Sunday, April 15, 2012

And Now It's Down to this?

Yesterday afternoon our son, Patrick, sent me a FB site with "9 Classic Calvin and Hobbes Strips" or something like that-one of the many places devoted to the two Reformation thinkers who manifested themselves as Bill Watterson's creations a lifetime ago, for some of us.

I mention that to give you a starting point and will not speak of it again, at least today (I hope). One of the panels involved Calvin telling a story in school about how deer were hunting humans, employing all the turns of phrase that outdoors men use in explaining why they killed Bambi. Of course, Calvin using them in the manner in which he is prompts a request for a parent teacher conference and Calvin's folks are seen at the breakfast table trying to figure out who went to the last summit.

Having been the child in the household who was suspended for laughing at the teacher (a nun) in sixth grade and who was suspended for fighting in the recess yard in seventh grade (I think I was suspended twice; once for fighting and the other for losing the fight though after that my antagonist became my buddy), I can relate and more.

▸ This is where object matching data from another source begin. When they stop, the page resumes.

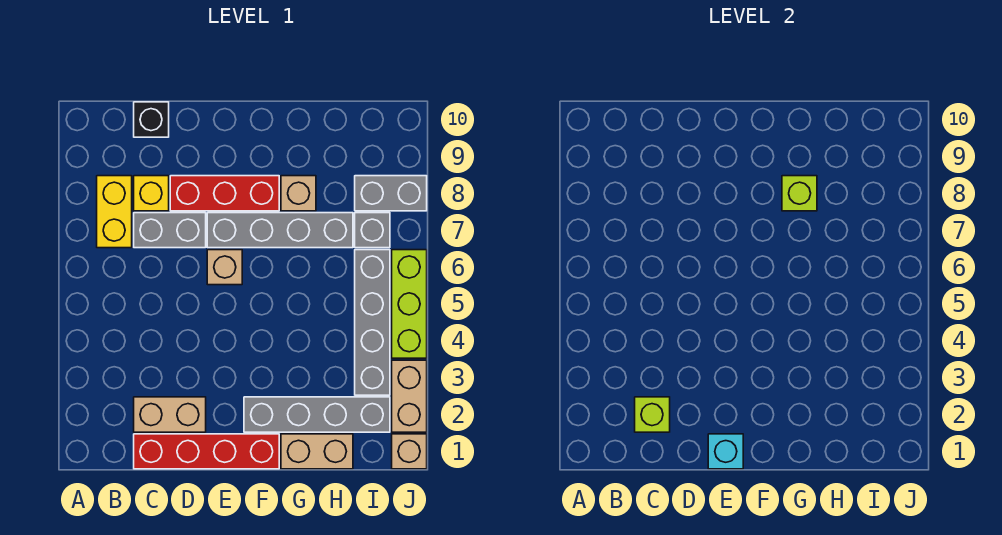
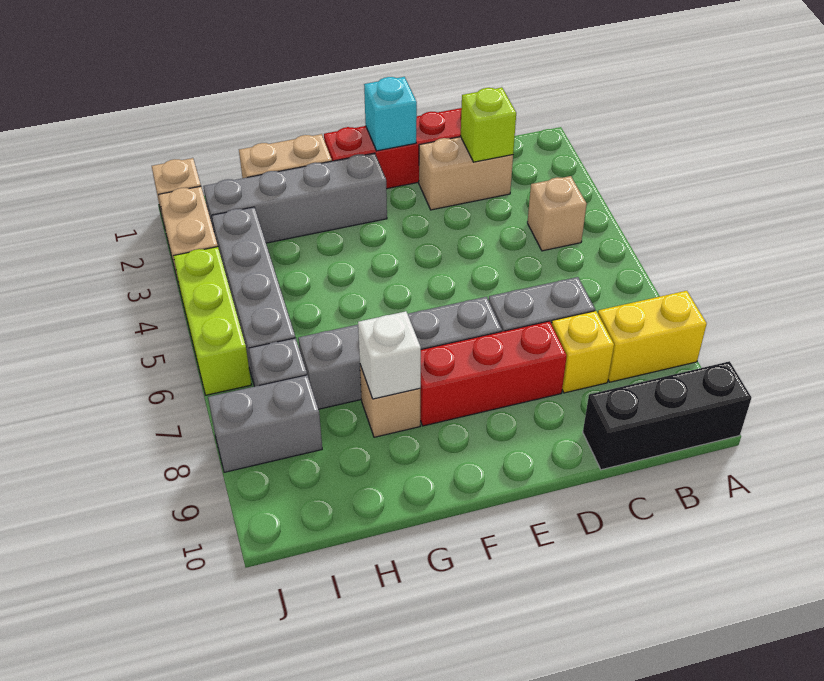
yellow brick B7:B8 level 1 -> yellow brick A8:B8 level 1
black brick C10 level 1 -> black brick A10:C10 level 1
tan brick E6 level 1 -> tan brick B4 level 1
lime brick G8 level 2 -> white brick G8 level 2

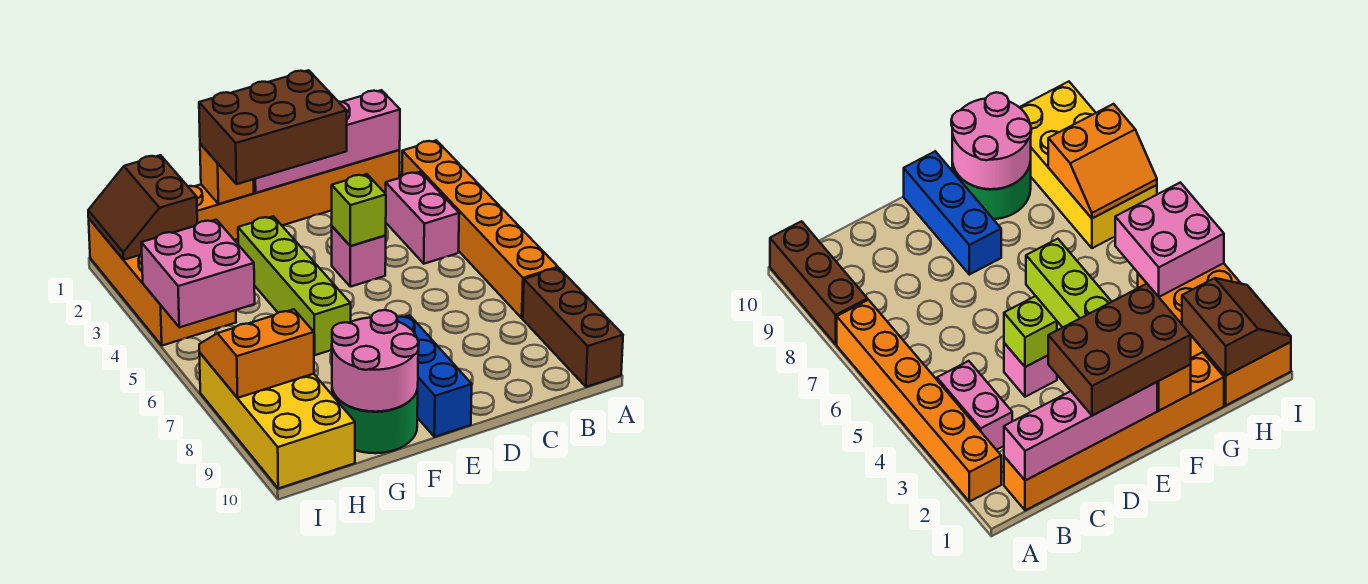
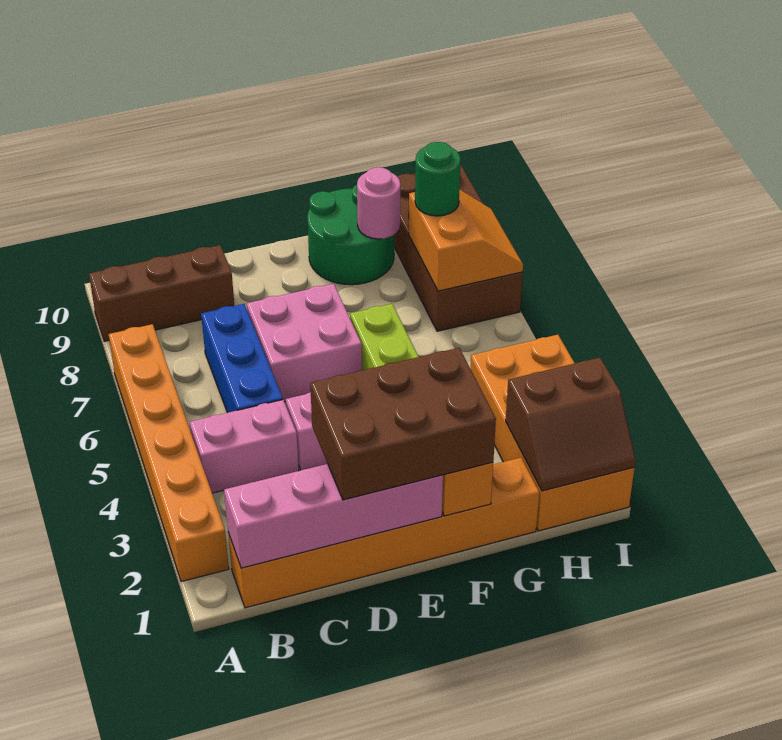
brown brick A8:A10 level 1 -> brown brick A9:C9 level 1
pink brick B3:B4 level 1 -> pink brick B4:C4 level 1
lime brick D4 level 2 -> none
blue brick E8:E10 level 1 -> blue brick C5:C7 level 1
pink round brick F9:G10 level 2 -> pink round brick G9 level 2
brown slope H1:I2 level 2 top H -> brown slope H1:I2 level 2 top 2
pink brick H4:I5 level 2 -> pink brick D6:E7 level 1
yellow brick H7:I10 level 1 -> brown brick H7:I10 level 1
orange slope H7:I8 level 2 top 8 -> orange slope H7:I8 level 2 top H
none -> green round brick H8 level 3

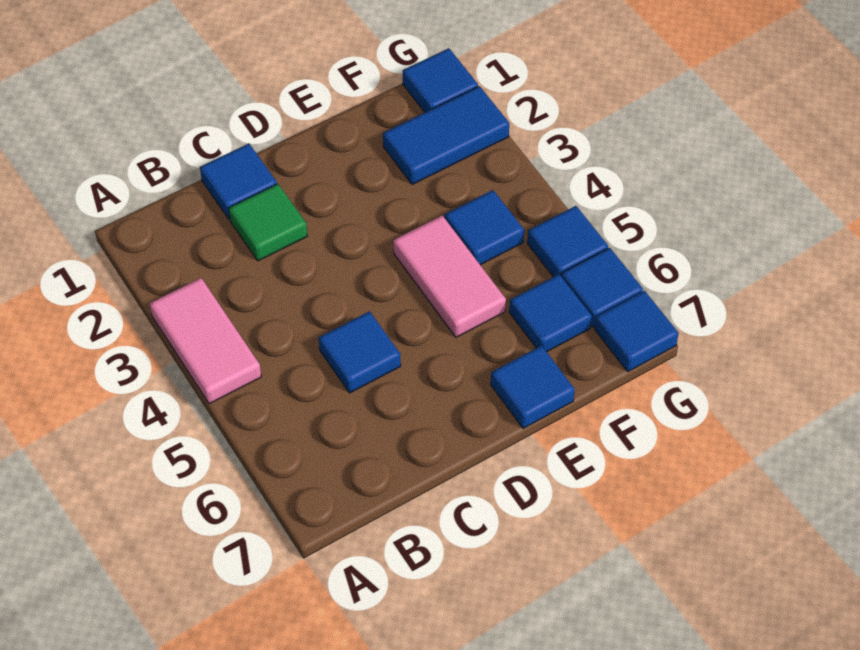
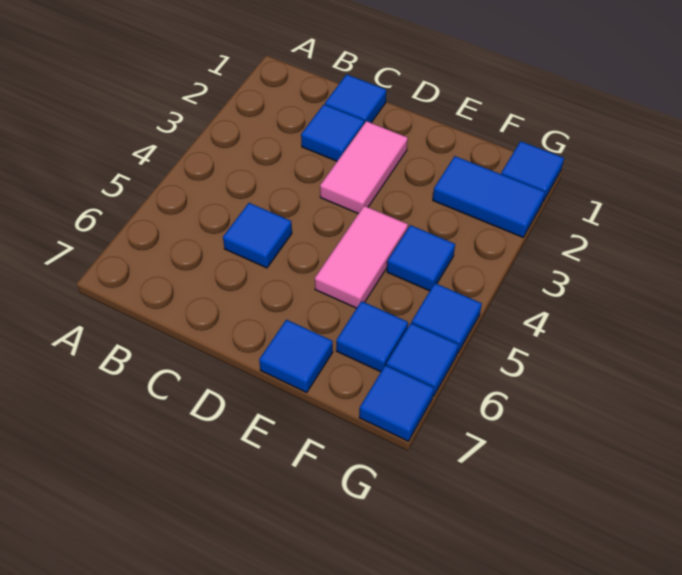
pink tile A3:A4 level 1 -> pink tile D2:D3 level 1
green tile C2 level 1 -> blue tile C2 level 1

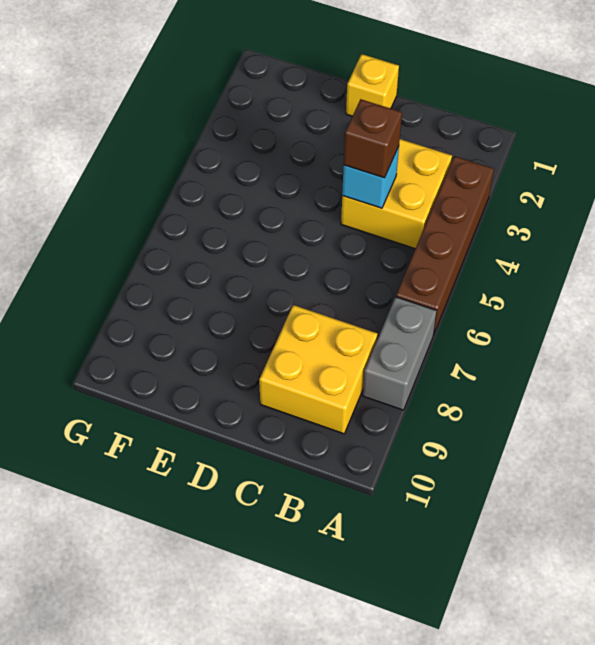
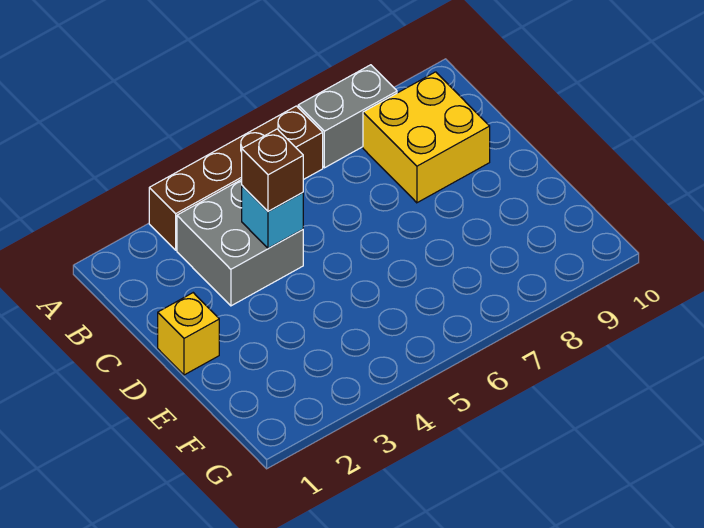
yellow brick B3:C4 level 1 -> grey brick B3:C4 level 1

Of course, I tell these tales now because when our children went to school, their mom had a get out of jail free card, "I went to Deutsche Schule" so her other continent educational experience wasn't held against her. While my Mom and Dad raised crazy children, they didn't raise stupid ones so I figured my chances of keeping our two unguided missiles on the proper trajectory would disappear entirely if I 'fessed up to being the malicious miscreant I actually was.

Yes, I became the parent who walked six miles in the snow uphill in both directions every day to school, even on Saturday and Sunday, because my father was too poor to afford weekends (was never sure how well that played with either of our kid, but they were and are very polite so I skated), who always did all of his homework, and everyone else's, at least when I was telling the story and whose teachers wept at the end of each school year when I graduated to the next grade and class.

And that was true as far as it went. They wept for joy because I was gone, but tears are tears whatever the reason and sometimes truth is the first casualty of parenting if you want to avoid a new error.